- La tensione tra i due leader, attenti più a depotenziarsi a vicenda in una logica interna più che a trovare il miglior candidato, può produrre un nome di compromesso che poi non permette di vincere. Così come è successo a Roma, con Enrico Michetti e a Milano con Luca Bernardo qualche mese fa.
- Il Quirinale si sta rivelando sempre più un test sulla tenuta anche dei nervi della coalizione di centrodestra. Nessuno mette apertamente in discussione la sua solidità, ma soprattutto da FdI c’è la volontà di tenere Salvini sotto pressione.
- Con il rischio che, forzando la mano sul Quirinale per dare prova di leadership, il centrodestra finisca con il sostenere un candidato non all’altezza. Col risultato di non farlo eleggere e restituire l’iniziativa al centrosinistra o aprire la strada a Mario Draghi: la prima scelta di Meloni in tempi non sospetti.

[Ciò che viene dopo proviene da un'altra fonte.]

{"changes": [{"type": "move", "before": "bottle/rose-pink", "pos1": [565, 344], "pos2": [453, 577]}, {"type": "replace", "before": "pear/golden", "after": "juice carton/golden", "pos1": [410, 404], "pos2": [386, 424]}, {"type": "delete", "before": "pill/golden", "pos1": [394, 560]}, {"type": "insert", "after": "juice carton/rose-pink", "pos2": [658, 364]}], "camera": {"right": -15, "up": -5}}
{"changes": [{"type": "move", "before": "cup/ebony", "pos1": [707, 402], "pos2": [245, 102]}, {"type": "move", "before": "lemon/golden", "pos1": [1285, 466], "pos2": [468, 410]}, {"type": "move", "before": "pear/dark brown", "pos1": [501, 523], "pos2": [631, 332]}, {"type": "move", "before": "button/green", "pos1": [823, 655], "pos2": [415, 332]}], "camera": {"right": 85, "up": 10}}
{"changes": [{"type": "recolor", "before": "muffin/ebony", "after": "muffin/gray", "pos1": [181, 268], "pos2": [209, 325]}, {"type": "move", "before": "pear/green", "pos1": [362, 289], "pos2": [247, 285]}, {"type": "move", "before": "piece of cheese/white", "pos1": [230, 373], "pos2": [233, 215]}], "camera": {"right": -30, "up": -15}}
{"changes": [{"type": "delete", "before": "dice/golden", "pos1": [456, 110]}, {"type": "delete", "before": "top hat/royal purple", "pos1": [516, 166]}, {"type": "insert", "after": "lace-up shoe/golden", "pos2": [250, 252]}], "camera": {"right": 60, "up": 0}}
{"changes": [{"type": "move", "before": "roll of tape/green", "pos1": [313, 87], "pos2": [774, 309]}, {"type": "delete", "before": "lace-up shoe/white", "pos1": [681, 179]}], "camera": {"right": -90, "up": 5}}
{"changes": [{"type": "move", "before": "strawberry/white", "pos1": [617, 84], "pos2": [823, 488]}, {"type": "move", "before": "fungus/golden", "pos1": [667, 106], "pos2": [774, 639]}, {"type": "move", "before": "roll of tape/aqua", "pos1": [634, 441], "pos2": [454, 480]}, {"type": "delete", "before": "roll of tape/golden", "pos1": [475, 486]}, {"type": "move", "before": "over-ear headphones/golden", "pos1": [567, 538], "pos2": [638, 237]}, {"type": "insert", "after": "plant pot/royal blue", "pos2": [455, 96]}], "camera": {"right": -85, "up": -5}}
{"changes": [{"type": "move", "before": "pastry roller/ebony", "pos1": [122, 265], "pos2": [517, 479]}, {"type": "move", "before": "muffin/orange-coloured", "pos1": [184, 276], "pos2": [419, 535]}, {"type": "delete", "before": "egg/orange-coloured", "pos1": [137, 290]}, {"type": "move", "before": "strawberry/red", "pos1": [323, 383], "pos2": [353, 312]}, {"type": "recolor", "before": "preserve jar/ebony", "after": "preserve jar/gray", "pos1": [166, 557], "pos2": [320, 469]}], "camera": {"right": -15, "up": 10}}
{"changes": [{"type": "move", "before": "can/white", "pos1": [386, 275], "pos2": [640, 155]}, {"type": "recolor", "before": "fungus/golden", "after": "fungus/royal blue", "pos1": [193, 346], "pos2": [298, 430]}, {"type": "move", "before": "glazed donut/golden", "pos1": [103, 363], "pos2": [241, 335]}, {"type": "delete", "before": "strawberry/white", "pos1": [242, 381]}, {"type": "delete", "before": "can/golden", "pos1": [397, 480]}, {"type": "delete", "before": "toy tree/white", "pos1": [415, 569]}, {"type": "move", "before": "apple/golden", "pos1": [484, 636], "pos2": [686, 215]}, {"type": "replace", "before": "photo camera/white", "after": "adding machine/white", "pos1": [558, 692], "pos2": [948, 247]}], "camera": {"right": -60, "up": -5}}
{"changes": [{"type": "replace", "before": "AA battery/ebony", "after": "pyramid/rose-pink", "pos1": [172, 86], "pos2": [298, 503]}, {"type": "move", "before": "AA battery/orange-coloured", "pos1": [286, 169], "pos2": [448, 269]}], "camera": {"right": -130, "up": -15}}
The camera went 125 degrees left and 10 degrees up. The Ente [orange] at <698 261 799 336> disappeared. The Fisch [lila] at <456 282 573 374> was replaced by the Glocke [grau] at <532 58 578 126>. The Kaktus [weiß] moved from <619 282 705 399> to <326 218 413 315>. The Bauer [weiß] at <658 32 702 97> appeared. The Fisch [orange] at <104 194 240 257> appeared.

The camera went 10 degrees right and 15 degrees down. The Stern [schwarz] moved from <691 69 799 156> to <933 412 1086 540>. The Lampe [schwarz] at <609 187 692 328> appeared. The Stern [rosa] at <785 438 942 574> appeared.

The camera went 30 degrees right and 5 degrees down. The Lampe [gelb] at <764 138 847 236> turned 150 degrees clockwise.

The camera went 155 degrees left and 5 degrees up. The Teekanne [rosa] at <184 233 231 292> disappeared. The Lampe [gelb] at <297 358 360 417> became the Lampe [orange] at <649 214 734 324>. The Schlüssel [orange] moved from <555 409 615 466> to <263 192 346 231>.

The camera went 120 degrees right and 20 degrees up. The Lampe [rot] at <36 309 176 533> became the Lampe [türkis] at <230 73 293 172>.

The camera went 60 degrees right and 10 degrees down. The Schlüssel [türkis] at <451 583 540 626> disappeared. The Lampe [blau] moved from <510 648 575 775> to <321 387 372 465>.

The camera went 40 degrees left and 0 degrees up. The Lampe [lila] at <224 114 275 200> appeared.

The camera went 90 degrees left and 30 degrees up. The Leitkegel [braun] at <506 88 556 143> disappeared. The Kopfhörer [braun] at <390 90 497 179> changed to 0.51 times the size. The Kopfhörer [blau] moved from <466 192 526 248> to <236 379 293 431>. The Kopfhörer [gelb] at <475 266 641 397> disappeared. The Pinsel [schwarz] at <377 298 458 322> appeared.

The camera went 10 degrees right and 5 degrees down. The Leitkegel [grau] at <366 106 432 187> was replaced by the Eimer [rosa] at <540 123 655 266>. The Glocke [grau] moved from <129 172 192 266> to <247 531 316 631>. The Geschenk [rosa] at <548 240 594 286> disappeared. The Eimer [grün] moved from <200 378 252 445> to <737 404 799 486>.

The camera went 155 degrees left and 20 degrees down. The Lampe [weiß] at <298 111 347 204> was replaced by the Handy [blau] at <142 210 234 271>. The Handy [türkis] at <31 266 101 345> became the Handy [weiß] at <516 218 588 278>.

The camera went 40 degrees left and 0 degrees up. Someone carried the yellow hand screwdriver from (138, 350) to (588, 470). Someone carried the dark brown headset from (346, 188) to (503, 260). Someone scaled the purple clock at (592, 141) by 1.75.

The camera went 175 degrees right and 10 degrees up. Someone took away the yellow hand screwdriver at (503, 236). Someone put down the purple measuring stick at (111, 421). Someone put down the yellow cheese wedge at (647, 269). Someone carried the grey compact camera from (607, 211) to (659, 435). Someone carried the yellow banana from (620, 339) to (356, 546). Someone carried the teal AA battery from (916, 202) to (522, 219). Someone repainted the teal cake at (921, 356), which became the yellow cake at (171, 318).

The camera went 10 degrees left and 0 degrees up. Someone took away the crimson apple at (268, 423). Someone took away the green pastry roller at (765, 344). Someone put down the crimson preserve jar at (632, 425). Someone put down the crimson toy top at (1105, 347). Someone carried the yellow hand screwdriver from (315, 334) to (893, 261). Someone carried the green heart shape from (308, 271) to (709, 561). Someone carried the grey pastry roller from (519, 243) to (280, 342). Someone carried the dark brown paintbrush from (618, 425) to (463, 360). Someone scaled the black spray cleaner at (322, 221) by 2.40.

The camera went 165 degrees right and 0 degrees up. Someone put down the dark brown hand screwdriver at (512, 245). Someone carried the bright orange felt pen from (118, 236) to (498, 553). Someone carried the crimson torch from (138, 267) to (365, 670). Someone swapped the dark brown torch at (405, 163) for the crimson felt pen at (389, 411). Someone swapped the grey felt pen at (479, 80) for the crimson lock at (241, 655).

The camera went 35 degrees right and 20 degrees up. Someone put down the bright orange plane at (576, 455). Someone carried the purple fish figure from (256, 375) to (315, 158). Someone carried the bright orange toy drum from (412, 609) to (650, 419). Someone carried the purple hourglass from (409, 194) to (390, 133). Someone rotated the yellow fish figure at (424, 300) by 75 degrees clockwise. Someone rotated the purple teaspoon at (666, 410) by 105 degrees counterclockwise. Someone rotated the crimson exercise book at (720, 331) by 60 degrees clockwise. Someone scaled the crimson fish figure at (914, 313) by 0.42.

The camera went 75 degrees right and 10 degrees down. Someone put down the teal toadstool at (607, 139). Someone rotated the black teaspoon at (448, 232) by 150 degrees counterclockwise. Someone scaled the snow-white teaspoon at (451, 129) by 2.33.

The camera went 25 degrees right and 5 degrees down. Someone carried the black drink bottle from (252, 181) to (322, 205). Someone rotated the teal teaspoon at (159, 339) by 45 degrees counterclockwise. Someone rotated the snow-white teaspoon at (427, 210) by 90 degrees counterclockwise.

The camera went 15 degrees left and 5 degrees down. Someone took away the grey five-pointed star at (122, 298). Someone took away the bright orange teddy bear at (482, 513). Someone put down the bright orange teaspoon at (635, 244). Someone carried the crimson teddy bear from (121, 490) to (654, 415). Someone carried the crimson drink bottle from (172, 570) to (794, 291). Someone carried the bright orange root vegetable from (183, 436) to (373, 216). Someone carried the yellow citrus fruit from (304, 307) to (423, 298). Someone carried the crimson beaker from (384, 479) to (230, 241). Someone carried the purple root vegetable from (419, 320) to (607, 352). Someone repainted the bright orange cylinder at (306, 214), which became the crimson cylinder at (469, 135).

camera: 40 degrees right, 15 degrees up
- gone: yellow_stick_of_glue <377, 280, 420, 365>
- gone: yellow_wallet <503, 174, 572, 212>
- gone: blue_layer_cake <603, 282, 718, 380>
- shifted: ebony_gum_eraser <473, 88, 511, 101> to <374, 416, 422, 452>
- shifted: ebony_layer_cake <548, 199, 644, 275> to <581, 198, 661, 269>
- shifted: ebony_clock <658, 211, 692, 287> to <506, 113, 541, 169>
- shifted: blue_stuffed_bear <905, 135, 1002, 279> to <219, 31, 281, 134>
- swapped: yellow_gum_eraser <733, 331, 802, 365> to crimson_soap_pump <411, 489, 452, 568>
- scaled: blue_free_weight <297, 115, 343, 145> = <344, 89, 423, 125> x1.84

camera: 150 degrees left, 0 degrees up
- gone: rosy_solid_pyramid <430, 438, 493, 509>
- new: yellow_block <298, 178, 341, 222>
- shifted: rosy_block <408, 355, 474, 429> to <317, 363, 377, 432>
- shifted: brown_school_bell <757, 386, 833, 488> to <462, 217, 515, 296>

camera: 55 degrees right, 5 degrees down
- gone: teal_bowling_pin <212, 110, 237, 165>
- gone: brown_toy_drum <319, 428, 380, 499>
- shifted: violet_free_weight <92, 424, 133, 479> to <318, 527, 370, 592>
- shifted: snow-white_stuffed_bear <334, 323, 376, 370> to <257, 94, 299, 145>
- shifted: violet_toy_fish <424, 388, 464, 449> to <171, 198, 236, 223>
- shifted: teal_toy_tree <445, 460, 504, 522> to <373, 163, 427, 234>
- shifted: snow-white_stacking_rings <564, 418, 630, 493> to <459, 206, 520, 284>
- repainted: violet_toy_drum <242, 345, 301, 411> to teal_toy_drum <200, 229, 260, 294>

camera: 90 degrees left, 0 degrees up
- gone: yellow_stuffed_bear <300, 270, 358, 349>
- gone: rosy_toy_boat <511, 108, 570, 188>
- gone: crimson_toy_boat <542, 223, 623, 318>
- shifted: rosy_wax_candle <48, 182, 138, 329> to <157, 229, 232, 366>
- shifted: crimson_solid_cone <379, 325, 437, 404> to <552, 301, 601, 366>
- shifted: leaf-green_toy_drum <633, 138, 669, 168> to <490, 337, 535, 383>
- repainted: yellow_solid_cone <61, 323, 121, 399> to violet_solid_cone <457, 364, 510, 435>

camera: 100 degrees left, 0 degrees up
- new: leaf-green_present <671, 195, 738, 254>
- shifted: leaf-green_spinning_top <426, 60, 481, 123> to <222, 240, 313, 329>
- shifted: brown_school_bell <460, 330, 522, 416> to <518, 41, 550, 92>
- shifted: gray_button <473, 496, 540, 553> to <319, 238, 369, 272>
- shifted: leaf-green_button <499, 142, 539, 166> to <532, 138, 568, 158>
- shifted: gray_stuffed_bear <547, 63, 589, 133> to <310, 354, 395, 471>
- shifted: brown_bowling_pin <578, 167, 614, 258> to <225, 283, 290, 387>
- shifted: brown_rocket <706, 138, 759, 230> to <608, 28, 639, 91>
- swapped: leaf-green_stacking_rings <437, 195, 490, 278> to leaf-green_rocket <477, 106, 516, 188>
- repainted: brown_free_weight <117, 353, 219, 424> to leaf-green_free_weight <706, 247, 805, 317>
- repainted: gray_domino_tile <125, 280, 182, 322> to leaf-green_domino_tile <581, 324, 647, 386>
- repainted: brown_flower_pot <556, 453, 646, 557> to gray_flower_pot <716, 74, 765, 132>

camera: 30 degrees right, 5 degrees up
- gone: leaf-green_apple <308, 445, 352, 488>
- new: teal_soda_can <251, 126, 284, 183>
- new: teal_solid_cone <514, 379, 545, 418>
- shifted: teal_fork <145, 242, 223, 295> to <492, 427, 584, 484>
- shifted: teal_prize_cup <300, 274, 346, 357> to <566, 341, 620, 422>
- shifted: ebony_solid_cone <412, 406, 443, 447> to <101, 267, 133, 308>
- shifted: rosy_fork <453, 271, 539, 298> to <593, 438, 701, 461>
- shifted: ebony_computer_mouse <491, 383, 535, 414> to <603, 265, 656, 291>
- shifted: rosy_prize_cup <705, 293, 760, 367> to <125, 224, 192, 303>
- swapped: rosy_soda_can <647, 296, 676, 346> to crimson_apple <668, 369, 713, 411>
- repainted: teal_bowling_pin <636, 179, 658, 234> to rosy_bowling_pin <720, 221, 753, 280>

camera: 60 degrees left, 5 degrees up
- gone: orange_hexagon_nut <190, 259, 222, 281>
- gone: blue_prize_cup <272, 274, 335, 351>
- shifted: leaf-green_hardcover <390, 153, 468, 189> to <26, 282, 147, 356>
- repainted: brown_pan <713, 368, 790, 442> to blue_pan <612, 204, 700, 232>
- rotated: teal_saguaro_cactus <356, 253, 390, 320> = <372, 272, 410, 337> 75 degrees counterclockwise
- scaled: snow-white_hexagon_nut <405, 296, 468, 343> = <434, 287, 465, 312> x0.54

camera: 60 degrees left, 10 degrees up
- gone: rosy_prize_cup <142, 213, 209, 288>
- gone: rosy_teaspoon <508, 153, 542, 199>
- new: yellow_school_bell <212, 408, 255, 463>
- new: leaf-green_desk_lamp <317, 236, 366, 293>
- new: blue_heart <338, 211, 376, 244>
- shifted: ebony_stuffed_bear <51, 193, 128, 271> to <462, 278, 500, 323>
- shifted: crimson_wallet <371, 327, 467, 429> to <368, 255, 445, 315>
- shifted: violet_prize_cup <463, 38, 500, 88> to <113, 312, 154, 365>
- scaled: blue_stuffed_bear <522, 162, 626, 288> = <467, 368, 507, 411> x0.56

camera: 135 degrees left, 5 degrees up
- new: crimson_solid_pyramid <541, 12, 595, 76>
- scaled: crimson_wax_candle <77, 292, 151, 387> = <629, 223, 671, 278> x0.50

È stata un’altra lunga giornata nel centrodestra: iniziata con una riunione alle 8.30 del mattino e conclusa con un’altra in serata, nel mezzo sono ritornati e poi esclusi di nuovo i nomi di Franco Frattini e Antonio Tajani. Nella confusione generale di notizie che si rincorrono e vengono smentite, l’esito è quello di aver consolidato solo una certezza:in quinta votazione per eleggere il presidente della Repubblica si scriverà un nome unitario sulla scheda, anche senza la certezza di eleggerlo.